Pointing to the strikes by 33,000 Machinists at Boeing, the 30-day strike by Communications Workers of America members at AT&T, and the continuing strikes by UNITE HERE hotel workers across the country, Fruit said, “Workers today are in a mood to fight. And contract deadlines are coming up as well for the 45,000 dockworkers in the International Longshoremen’s Association and 200,000 postal workers.”

“There are 16.2 million workers in the U.S. who are in unions,” Fruit said. “That can be a powerful force if united and acting together. But it only represents 10% of the working class and 6% of workers in private industry. The other 90% need to be organized along with our allies among exploited producers like small farmers, truckers and fishermen.

Fight against Jew-hatred

“We explain that Jew-hatred — a reflection of the crisis of capitalism — is also a life-and-death question for the working class and our unions,” Fruit said. “We have to act against every move to slander, scapegoat and attack Jews.”

“The persecution of Jews goes back two millennia,” she pointed out. “But with the dawn of the imperialist epoch, it became an international question. It is linked to the survival of the capitalist class in its death agony. The imperialist epoch opens the line of march of the working class toward power, it’s the epoch of socialist revolution.

“We defend Israel as a refuge for Jews from anywhere in the world,” Fruit said.

“But Israel cannot solve the problem. The solution is tied to building a revolutionary working-class party of all nationalities in every country, including Israel, that works toward workers conquering power.”

“We are for the Ukrainians defeating the Putin regime in its war against Ukraine’s sovereignty,” Fruit added. She pointed to the growing opposition of working people and soldiers in Russia to Putin’s war, describing it as “the most important solidarity possible for the people of Ukraine.”

“We don’t support the capitalist governments in Ukraine and Israel who depend on their fickle imperialist allies who put their own interests first. But if they win the wars they are fighting for the survival of their countries, the working class will have more space to organize, to unite and to find their allies in other countries.

Fruit ended her talk pointing to the Bolshevik-led Russian Revolution in 1917 and the Cuban Revolution led by Fidel Castro in 1959. “In both cases they defied the most powerful forces on earth and won.
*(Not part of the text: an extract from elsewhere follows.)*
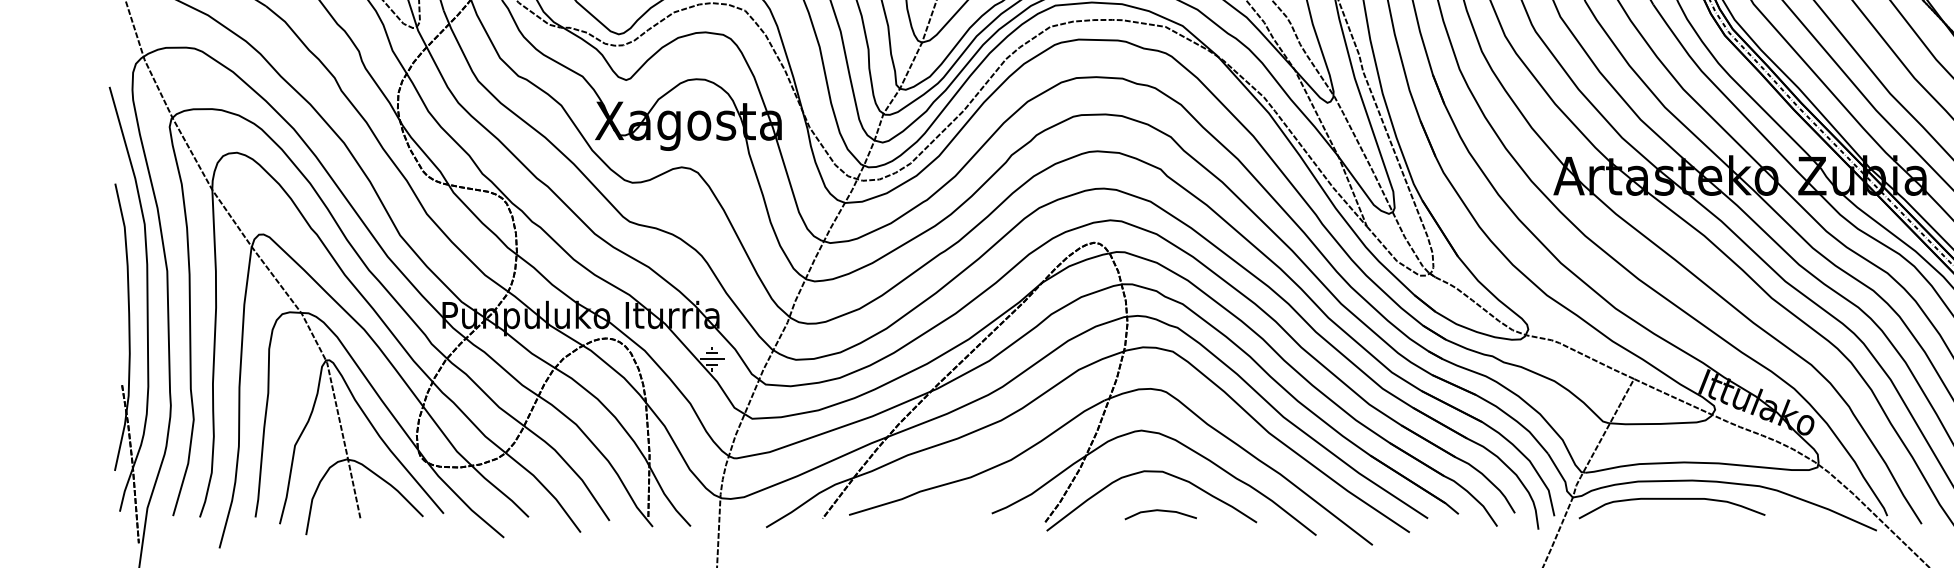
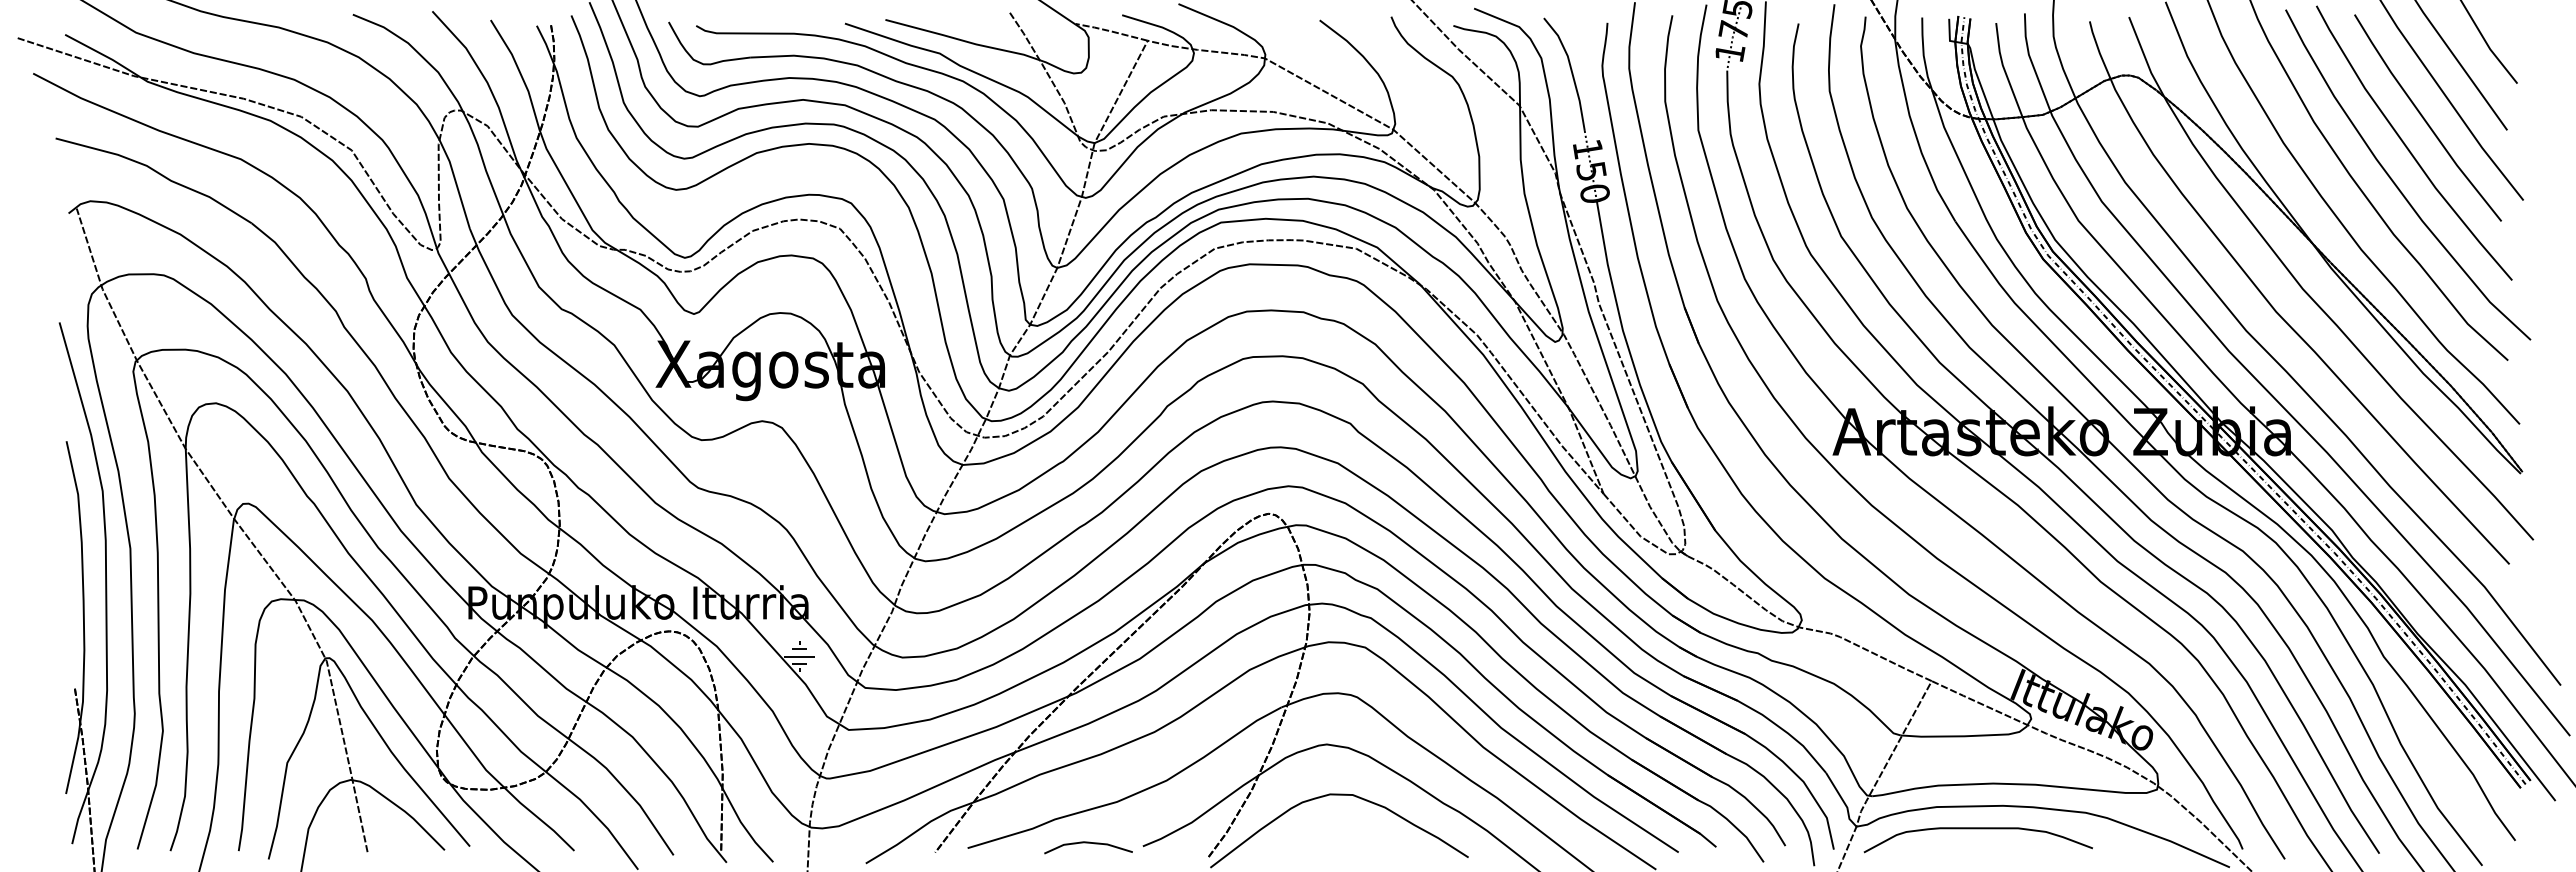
line: (1160, 511) -> (1088, 843), moved

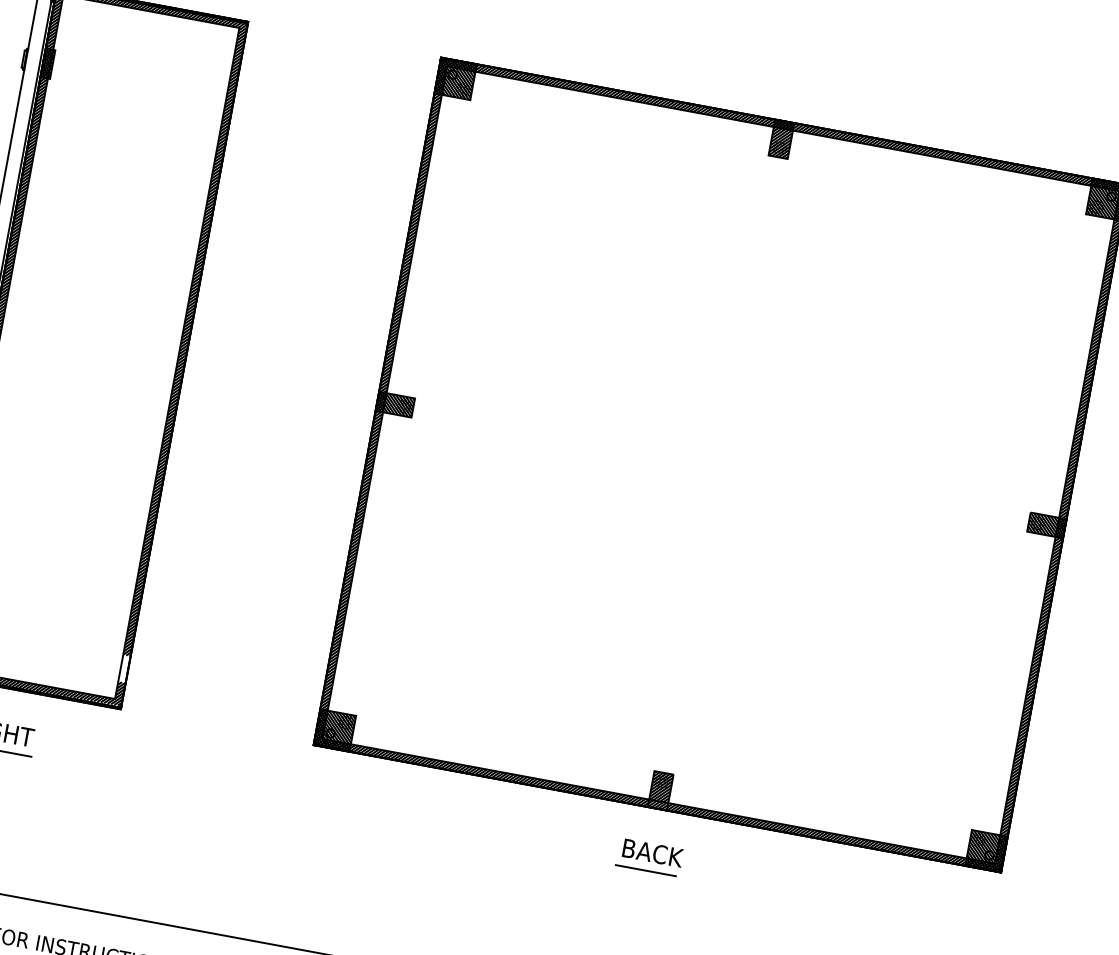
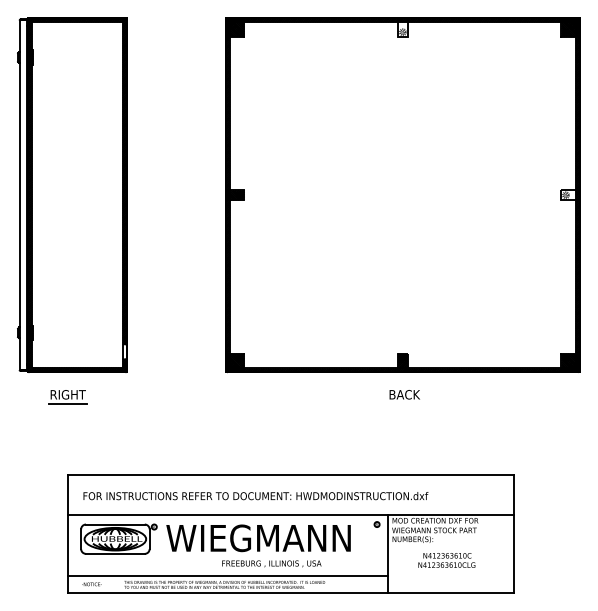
hatch: (780, 139) -> (402, 27), removed
hatch: (1046, 525) -> (570, 195), removed
line: (644, 871) -> (402, 404), removed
“The Cuban toilers have shown the world what can be achieved, how social relations will change, how human beings will change. And we fight like hell to defend that revolution.”

“What does it mean to endorse the SWP campaign?” one participant asked.

“The starting point is that you agree we need to break from the lesser evil politics of backing either the Democrats or Republicans,” Fruit responded. “And that you want to help us, campaign with us or join us as we win solidarity for workers on strike, or at rallies like the postal workers are planning for Oct. 1.”